Julia Perazzini, l’une des créatrices programmée cette année à l’Arsenic avec Le Souper, solo troublant où elle imagine un dialogue avec son frère décédé, partage cet avis. «J’ai pu moi-même, comme vous, me réjouir du fait qu’il y avait «beaucoup de femmes à l’Arsenic », un peu inconsciemment en ouvrant le programme, et finalement on se rend compte qu’on est presque sur du moitié-moitié. Un ami m’a raconté la même histoire en visitant une exposition, où il s’était étonné : « Il y a beaucoup de femmes dans cette expo ! » Et le galeriste lui avait répondu : «Euh non, c’est 50-50.» On voit bien comme notre regard est biaisé, à quel point on est habitués à l’inverse, sans même s’en rendre compte. Quand on constate ce genre d’écart entre nos impressions et la réalité, comment faire pour rééduquer notre regard à tous? Je me rends compte que le fait qu’il y ait la moitié de créatrices à l’Arsenic contribue à me donner confiance en mon travail.»

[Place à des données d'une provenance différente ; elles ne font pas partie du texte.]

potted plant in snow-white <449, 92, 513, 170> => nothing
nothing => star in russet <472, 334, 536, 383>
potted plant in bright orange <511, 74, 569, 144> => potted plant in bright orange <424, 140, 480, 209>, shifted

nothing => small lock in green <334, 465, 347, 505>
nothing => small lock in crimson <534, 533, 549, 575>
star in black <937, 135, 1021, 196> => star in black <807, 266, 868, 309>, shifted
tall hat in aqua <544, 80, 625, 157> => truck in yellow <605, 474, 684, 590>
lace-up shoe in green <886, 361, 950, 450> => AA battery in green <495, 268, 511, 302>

Les hommes artistes restent toujours avantagés
Si des endroits de création contemporaine comme l’Arsenic laissent largement leur place aux femmes, une étude – également menée en Suisse, notamment à La Manufacture – de la Française Raphaëlle Doyon, docteure en esthétique, sciences et technologie des arts, parue en 2019 et intitulée Trajectoires professionnelles des artistes femmes en art dramatique, pointe le fait que « les hommes artistes restent toujours avantagés comparativement à leurs collègues femmes artistes, et ce aux différents stades de la trajectoire professionnelle – formation, entrée, maintien ou reconnaissance.»

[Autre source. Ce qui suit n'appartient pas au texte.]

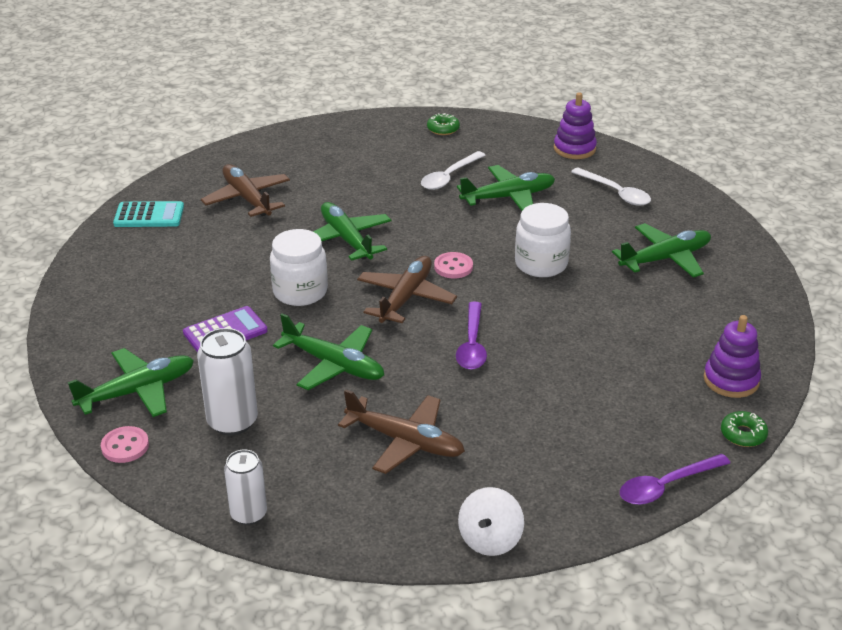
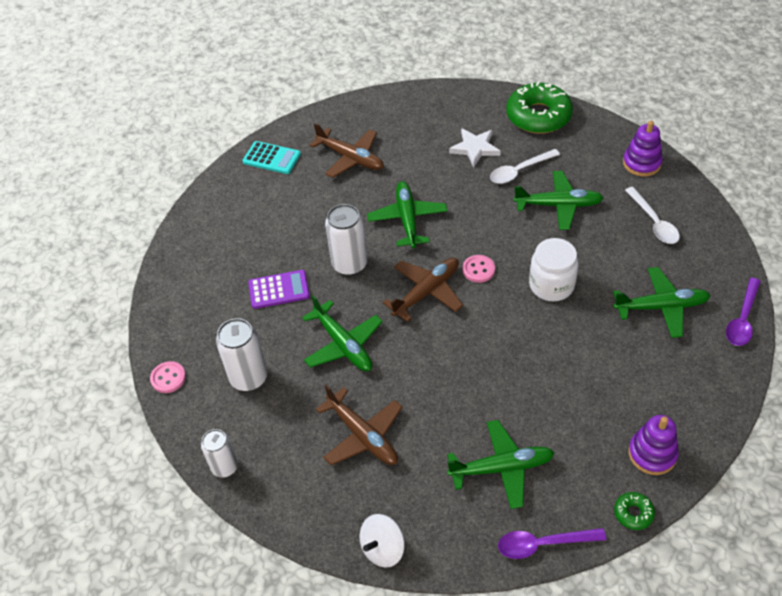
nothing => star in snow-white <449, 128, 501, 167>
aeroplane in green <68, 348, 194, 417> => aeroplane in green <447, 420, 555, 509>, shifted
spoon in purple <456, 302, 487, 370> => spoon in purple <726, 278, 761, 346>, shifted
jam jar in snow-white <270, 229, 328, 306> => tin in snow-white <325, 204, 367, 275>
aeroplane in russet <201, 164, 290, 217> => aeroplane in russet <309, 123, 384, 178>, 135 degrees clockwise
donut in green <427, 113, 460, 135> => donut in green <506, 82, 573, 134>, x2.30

Claire Dessimoz, chorégraphe et perfor- meuse régulièrement invitée à l’Arsenic par Patrick de Rham, dont elle apprécie l’atten- tion mise aux questions de représentation, d’égalité et d’éthique, remarque que les hommes sont effectivement privilégiés dans certaines circonstances: «Parmi les danseurs et danseuses, tout le monde reconnaît qu’il est plus difficile d’accéder à des places en tant que femmes, puisque nous sommes plus nombreuses à aspirer en faire notre métier. Pour les hommes, le fait d’être peu nombreux dans les écoles et aux auditions
permet d’être plus facilement remarqués. Et il est quand même dingue de constater que, si la notion de quotas est pratiquée en Suisse romande, elle favorise les hommes aux concours d’entrée théâtre et danse de La Manufacture, qui vise un 50-50, puisque que le nombre de femmes candidates est bien plus élevé à ma connaissance ! » La chorégraphe relève néanmoins qu’elle n’a pas rencontré de difficulté à s’affirmer en tant qu’artiste. «Notre surreprésentation globale évidente dans la danse implique aussi des bénéfices. En effet, en comparaison avec d’autres arts, la reconnaissance des femmes dans la danse ne date pas d’hier. Il y a de grandes figures, comme Isadora Duncan, Martha Graham, Pina Bausch ou Anne Teresa de Keersmaeker, La Ribot ou Mathilde Monnier. Nous souffrons moins du monopole des hommes que dans le milieu de la mise en scène, des arts plastiques, du cinéma ou de la musique. Les exemples de femmes fortes, déterminées, fines, rigoureuses, inventives, drôles, nous en avons une quantité remarquable.»